The Athena Query instance and the AWS S3 bucket should be in the same region
The default option for the funnel data export is compressed, using a compressed export format will help to keep the cost low when querying a large amount of data.
We recommend using TSV as an output file format, which works better with the default delimited format which Athena uses.
โ
Read more about How to set up an export to AWS S3.
Get started with setting up a crawler
Connect a new data source by pressing the Connect data source button, then you should be able to see an option where you can choose the location of data and how to read its metadata catalog. Select the Query data in Amazon S3 for the location, and AWS glue data catalog for metadata.
AWS glue data catalog would require a crawler that will retrieve schema information automatically, select that option and press Connect to AWS Glue which will open a new window.
Setup a new crawler for your data
- Choose an appropriate name for your crawler like 'funnel-data-s3-crawler'.

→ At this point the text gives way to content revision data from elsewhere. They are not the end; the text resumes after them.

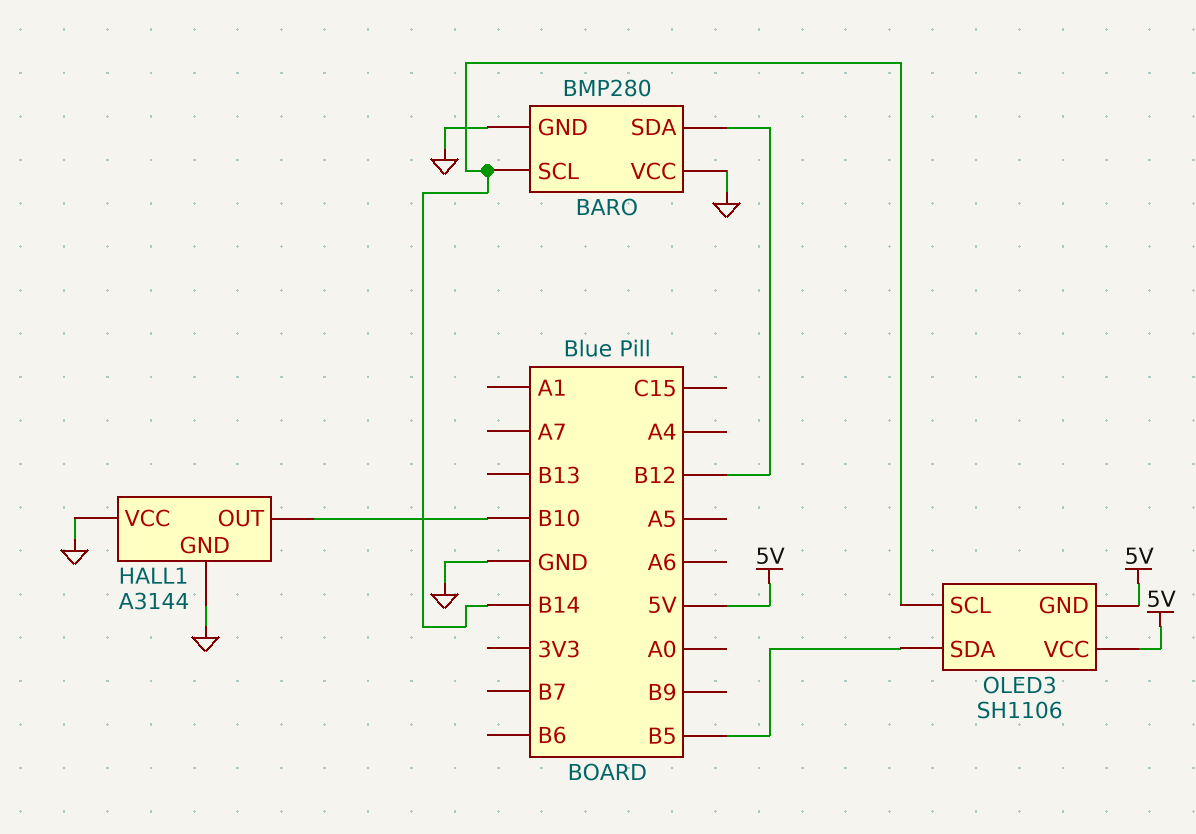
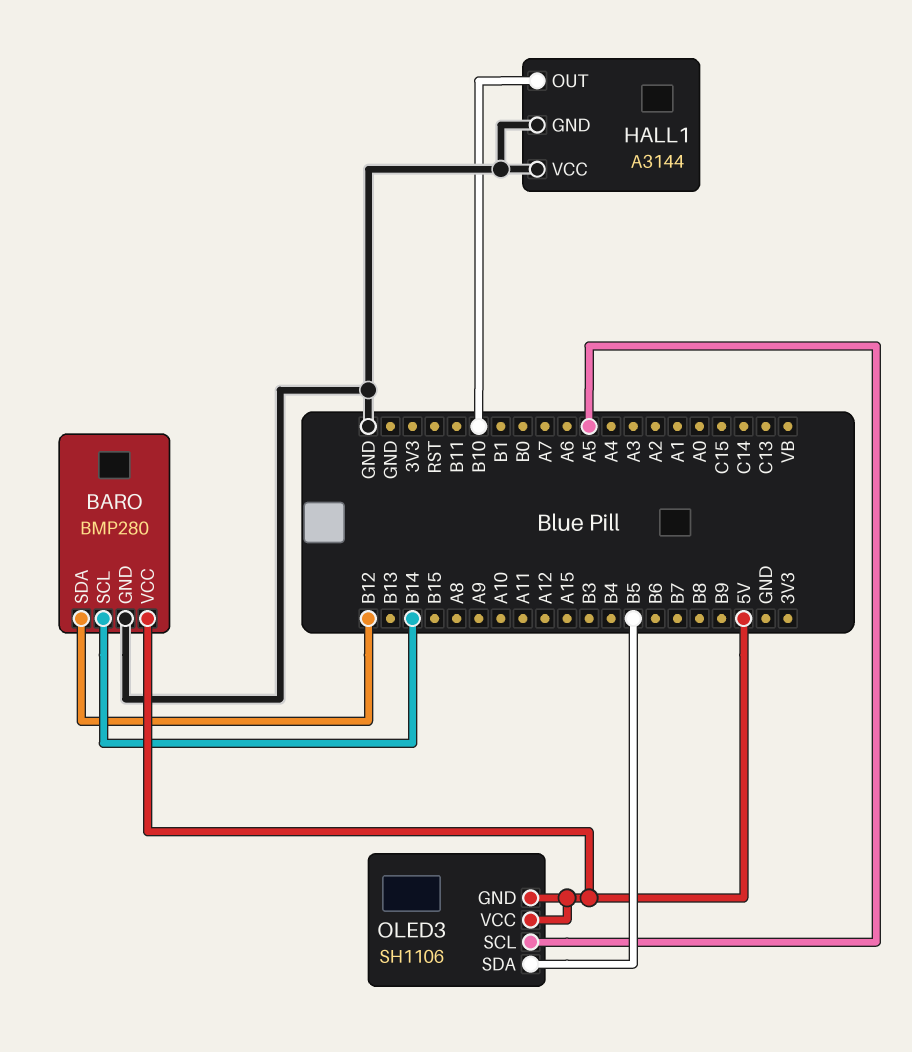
BARO pin VCC: GND -> 5V
OLED3 pin SCL: B14 -> A5

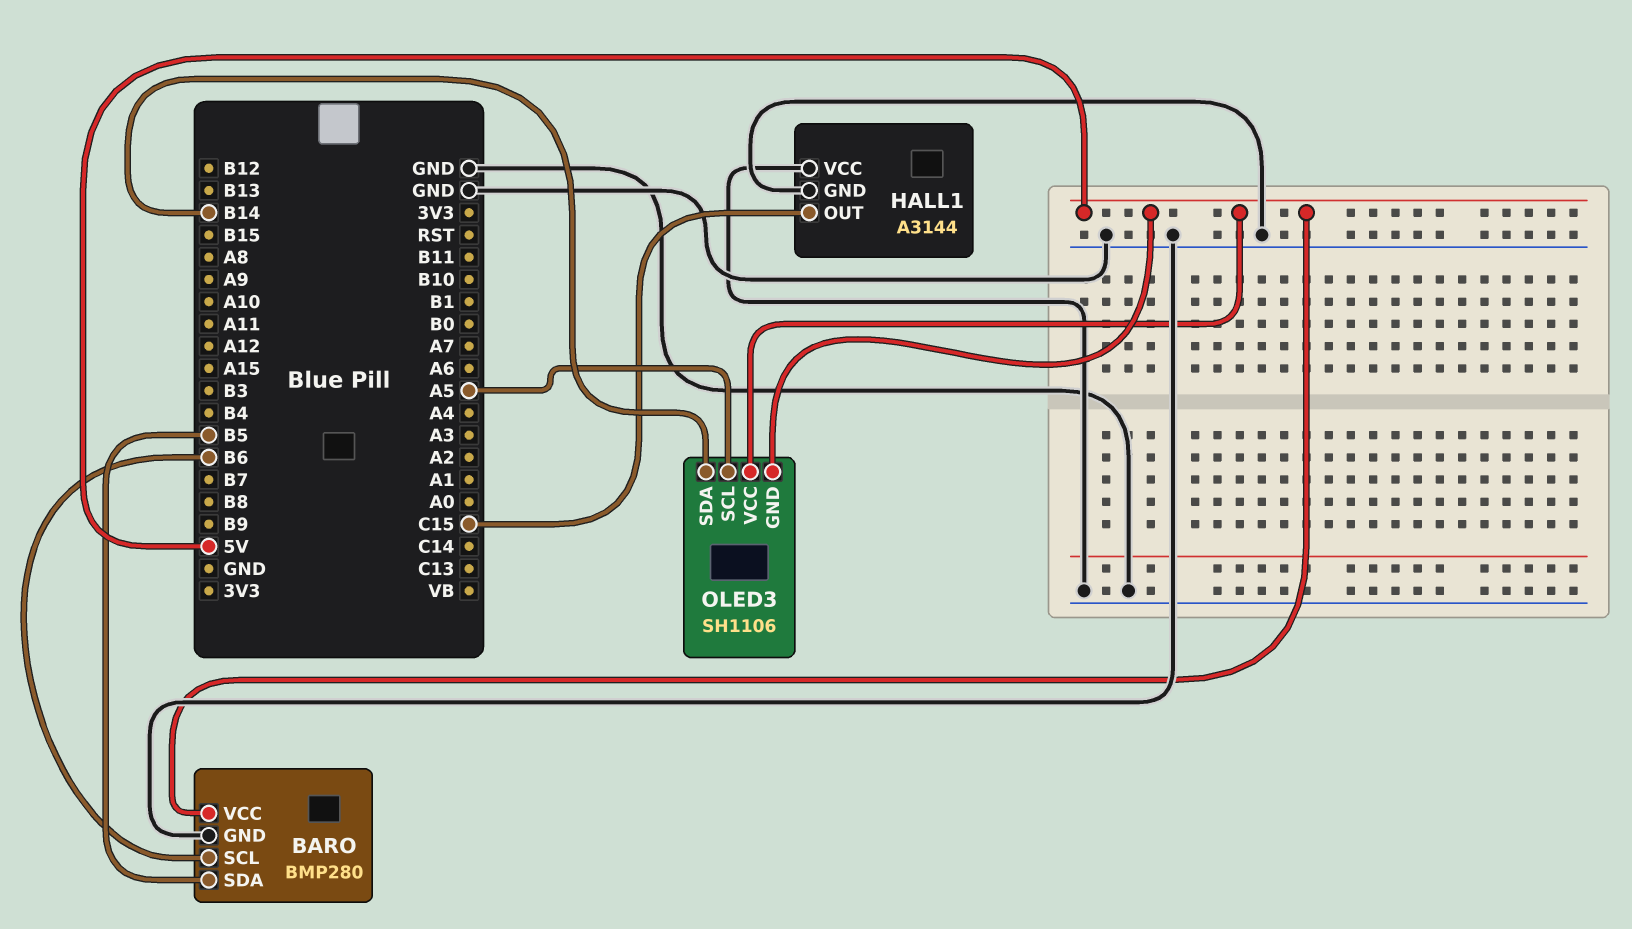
BARO pin SCL: B14 -> B6
BARO pin SDA: B12 -> B5
HALL1 pin OUT: B10 -> C15
OLED3 pin SDA: B5 -> B14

- Select Data stores as the source type
- Choose S3 as a data store, and leave the Connection blank
- Select Specified path in my account, and paste the path where is data is located in the include path
- Select no, if you don't have any other data store
- Create a new IAM role with an appropriate name for the crawler to access the data files
- Choose a daily frequency for the crawler to run
- Add a database where the output data table will be created, like 'funnel-data'
- Review and submit, now select the crawler you just created and press Run Crawler to execute it for the first time (this might take a few minutes)
Start querying your data
If you go to Athena you should be able to see the database called 'funnel-data' under the Data source: AwsDataCatalog. Start by selecting your database and modifying your query
Advanced configuration to create dynamic tables in Athena
If you have multiple s3 folders with their own schema then you can configure the crawler in a dynamic way, so it can re-cursively way.
Setting up a s3 data share in Funnel
Example setup where you want to create a table in athena called "googleanalytics"
Step 1: S3 bucket name
You need to give the bucket name where
Step 2: S3 bucket path (optional), but important
Here you should give the name of the folder that you want as a table in Athena, this folder will also contain meta data information about your share such as sql schema and summary file from Funnel
Step 3: File name template
Use this to create a file name template, where each file is a for a day by selecting "Daily parts" from Time series option. A common practice is to structure your S3 paths using key-value pairs for partitions, this automatically partitions your data on date when storing which is a best practice
Setting up AWS Glue crawler to catalog the CSV files in the s3 as tables
By setting the crawler to create tables based on a specific folder level in your S3 bucket, it will automatically detect new data source folders and create corresponding tables without manual intervention.
Step 1: Use a Common Parent Path in the Crawler
Data Store Path: Set the crawler's data store path to the root of your S3 bucket where all data sources reside. make sure to check the box: Crawl all sub-folders
Example:
s3://athena-aws-glue-bucket-de/
Exclude files matching pattern: Exclude any folder or files that you do not wish to include using a matching pattern: */*.sql and */*.json
Step 2: Configure the Crawler's Output to Group by Folder Structure
Grouping Behavior When Crawling:
In the crawler configuration, under "Output configuration" under advanced select:
Option: "Create a single schema for each S3 path."
Table Level:
Set the "Table level" to 2, which tells the crawler to create a new table for each first-level subfolder under your specified S3 path.
This means folders like
googleanalytics
,googleads
, and any new data source folders will each become a separate table.
Delimiter:
Use the default delimiter
/
to separate folder levels.
Step 3: Ensure Folder Structure Consistency
Folder Hierarchy:
Consistency:
All data source folders (
googleanalytics
,googleads
, etc.) should be at the same level directly under the root path.